Textile exports inch up 2.3 percent in July-August
ISLAMABAD: Textile group exports saw a skimpy growth of 2.30 percent in the first two months of the current fiscal year vis-à-vis the figures from the same period last year, largely due to sluggish economy, latest data showed on Saturday.
Pakistan Bureau of Statistics- (PBS) released trade numbers presented that different textile products worth $2.215 billion were exported during July-August 2019-20, as against $2.303 billion exported in the same period of fiscal year 2018-19.
However, on a month-to-month basis, the textile exports shrank 5.32 percent to $1.190 billion in August 2019 from $1.257 billion in the same month last year.
In the first two month, textile products that posted positive growth in exports were raw cotton, up 152.33 percent, cotton (carded or combed), up 100 percent, and yarn other than cotton, up 44.96 percent.
Among value-added products knitwear exports weaved their way up to 12.84 percent, bed-wear increased 1.22 percent, while readymade garments were up 7.47 percent.
Textile products, which saw a negative growth in exports, were cotton yarn, down 7.76 percent, cotton cloth, down 6.35 percent, towels, down 0.20 percent, while other textile materials witnessed a decline of 15.46 percent.
In the period under review, the country earned $541.484 million by exporting about 20.731 million dozens of knitwear items, compared to $479.877 million in the same period last year.
Meanwhile, about 86,828 tons of bed-wear worth of $399.994 million was exported during the period as against 72,114 tons, valuing $395.172 million in same period a year ago.

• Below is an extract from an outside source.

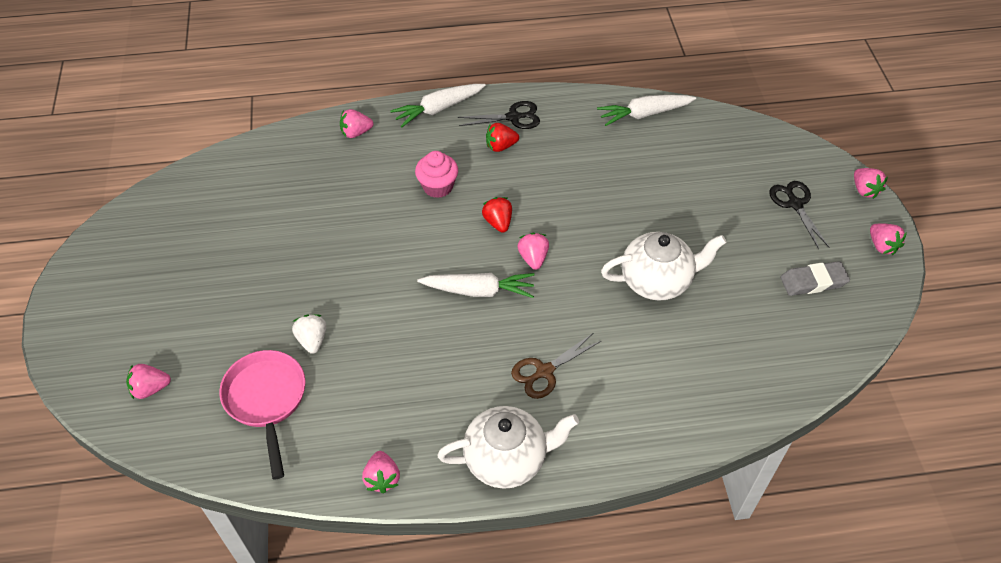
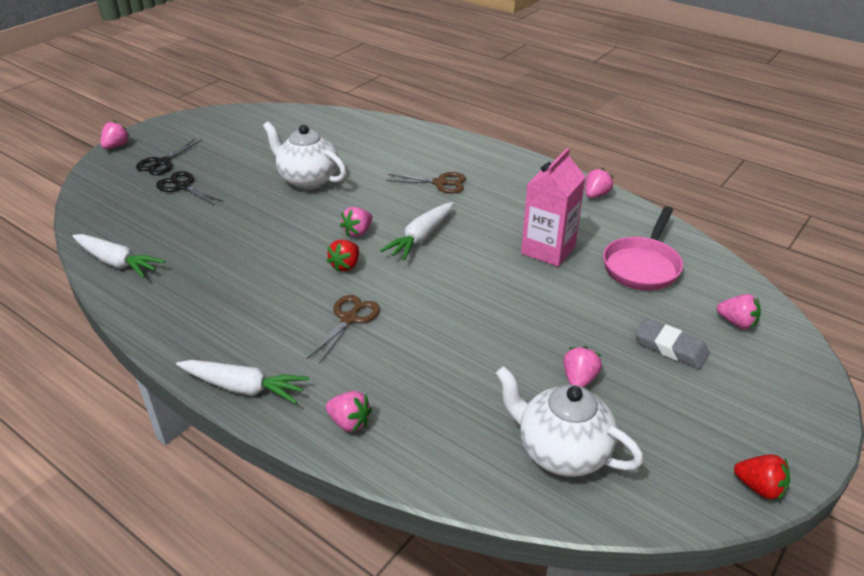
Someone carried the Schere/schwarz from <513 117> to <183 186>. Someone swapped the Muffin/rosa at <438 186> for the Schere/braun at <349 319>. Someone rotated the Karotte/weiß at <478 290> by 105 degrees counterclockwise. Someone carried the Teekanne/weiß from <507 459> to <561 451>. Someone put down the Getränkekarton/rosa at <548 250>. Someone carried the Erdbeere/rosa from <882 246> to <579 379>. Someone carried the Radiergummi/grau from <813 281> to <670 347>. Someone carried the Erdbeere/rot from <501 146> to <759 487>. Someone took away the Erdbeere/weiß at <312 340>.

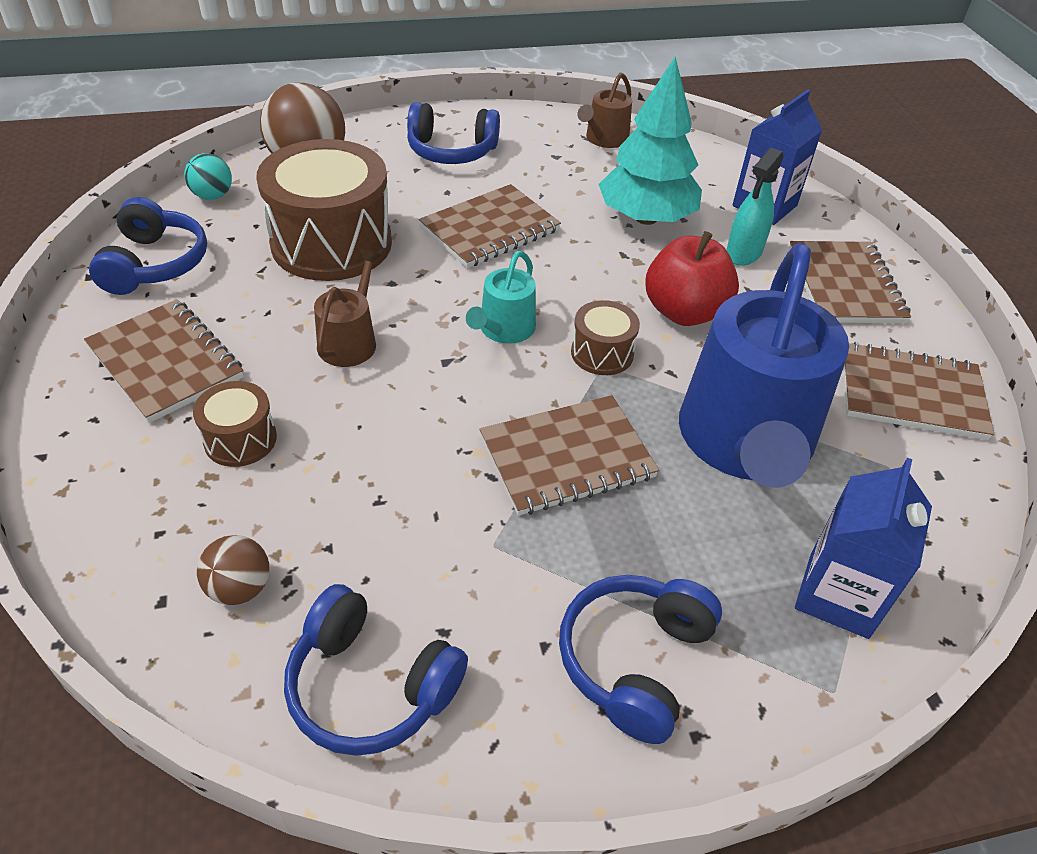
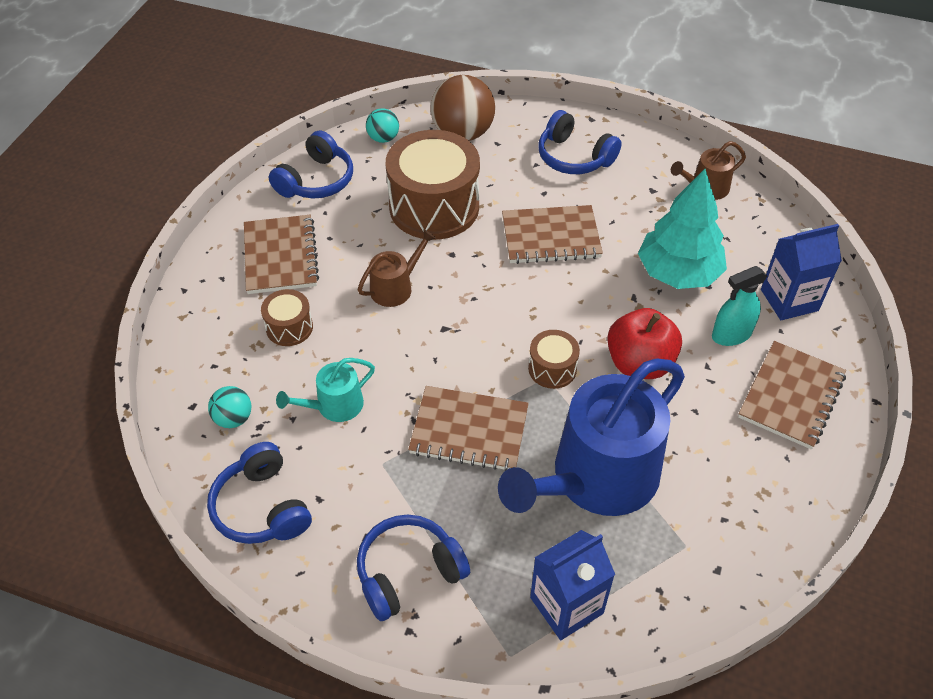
Someone repainted the Ball/braun at <240 588>, which became the Ball/türkis at <233 418>. Someone carried the Gießkanne/türkis from <504 329> to <334 406>. Someone took away the Notizbuch/braun at <911 394>.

About 10.436 million dozens of readymade garments, valuing $476.484 million, were exported during July-August, compared to 7.752 million dozens of apparels worth $434.981 million in the corresponding period of the last year.
On the other hand, the exports of cotton yarn fell from $224.149 million to $206.757 million, cotton cloth from $346.767 million to $324.758 million, while other textile materials' exports went down from $67.636 million to $57.180 million.
Country’s trade deficit narrowed 35.86 percent year-on-year to $3.924 billion in the first two months of this fiscal year as imports decreased on regulatory measures coupled with a slowdown in oil shipments, while exports showed some signs of recovery.
In July-August, imports fell 21.41 percent year-on-year to $7.677 billion, while exports rose 2.79 percent to $3.753 billion.